Saturday, January 30, 2016

I am Cuba






I AM CUBA

Like kids waiting for Christmas, January 11th 2016, the date of our departure, was the day we were all waiting for. My Father and I have been researching and planning the Hannas family trip to Cuba for almost a year. It's the first time our entire family (my parents and two older brothers) have travelled together on a real family vacation since touring California in a brown van (with Elvis playing on 8-track) in 1980! 

We flew from Vancouver to Mexico City (6 hrs) and then to Havana (3 hrs) on AeroMexico for five days at the beach in Varadero and then to Havana for five days. After leaving Havana at the end of the trip, we stayed overnight in Mexico City in the posh Centro Historico district at the Fiesta Mexicana Reforma. We had a half day of sights, shopping, and lunch before flying home to Vancouver. Comped breakfast that morning in the hotel's white linen executive lounge made us feel like Royalty. My shopping in Mexico included the usual; Day of the Dead skulls and a bottles of anejo Mezcal. Beautiful.

It was an intense trip. It wasn't relaxing but it was extremely interesting. The weather was terrible the whole time. In Havana I counted fifteen minutes of actual sunshine. It was either raining, overcast, windy or a combination of those with the odd day that had scattered clouds. It was cold too.
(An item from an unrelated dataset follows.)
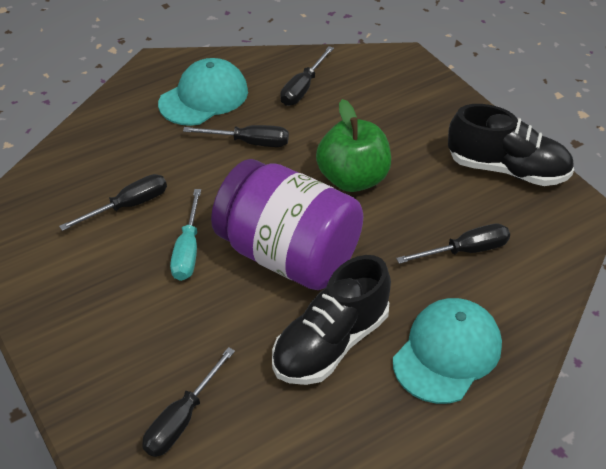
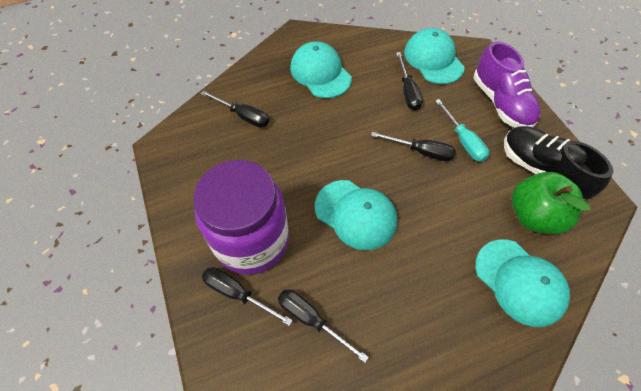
black shoe: 2 -> 1
purple shoe: 0 -> 1
turquoise cap: 2 -> 4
The temperature ranged from the low to mid twenties with pleasant humidity. Because the weather was so crappy, I think it forced us to do more. Walk more. Shop more. Repeat. Repeat.

The food was a mixed bag. At the same restaurant, the first dish would be terrible and the second would be incredible. If you love eggs, ham, and cheese you won't after two weeks in Cuba! But, the local meat stews were fantastic. We had Cuban lobsters twice. Both times they were overcooked but very tasty. The Cuban coffee is good but not great. The cigars and rum are considered the best in the world. Cuban cigars are no longer a buck a smoke like they were just a few years ago. Cohiba's are considered by many to be one of the best cigars in the world. I bought and smoked one, the smallest real cigar I could find of that brand, and it was $15 USD! It was mild but with a very strong nicotine effect. Depending on the size and brand, a decent cigar like Romeo and Juliet was about $7 USD each.  Although my favourite rums are Jamaican (but that's just me!) Cuba's Santiago de Cuba brand is my next choice. I much preferred it over Havana Club which is also excellent. Bacardi is oddly nonexistent.

In both spots we stayed in Casa Particulars. They are family ran bed-and-breakfast businesses which are much cheaper and a lot more interesting than a generic all inclusive resort. You'll be surrounded by a warm Cuban family with home cooked food instead of being surrounded by lumpy white complaining tourists sun burning on the beach with their toxic smell of sweat and coconut sunscreen as they eat club sandwiches with the crusts removed. Gross! Casa Papo's House in Varadero and Casa 1935 in Havana are both highly recommended. You can find them easily online and you can book by e-mail or phone. No credit cards are accepted. You'll pay cash with Cuban CUCs, the tourist's money at par with the US dollar, when you check out.

My brother Kurt bought a nice set of bongos and he had them thoughtfully engraved with his friend's name on them. They are fragile so he brought them through Cuban customs as carry on when we were leaving the country. They seized them. No reasonable explanation was given. I guess bongos are a threat to national security? A weapon of mass destruction? They let him keep his maracas though. The logic escapes me too? Moronic and blindly rule abiding customs officials make for good Nazis I say. 

We were gone for less than two weeks but if felt like several months. No email. No cel phones. No news. Perfect! I kept on wondering which famous celebrity had died while I was gone? If something catastrophic had happened I'm sure I'd hear some tourist going on about it. Upon return I had eighteen e-mails, thirty FaceBook updates, and four messages. Not bad. Manageable. To my great disappointment upon my return it seemed like only a few days had passed in the real world. Was Cuba all a dream one of my brothers had asked? Or was Cuba real and life in Vancouver is still a dream? Okay. Back to reality. Whatever that is?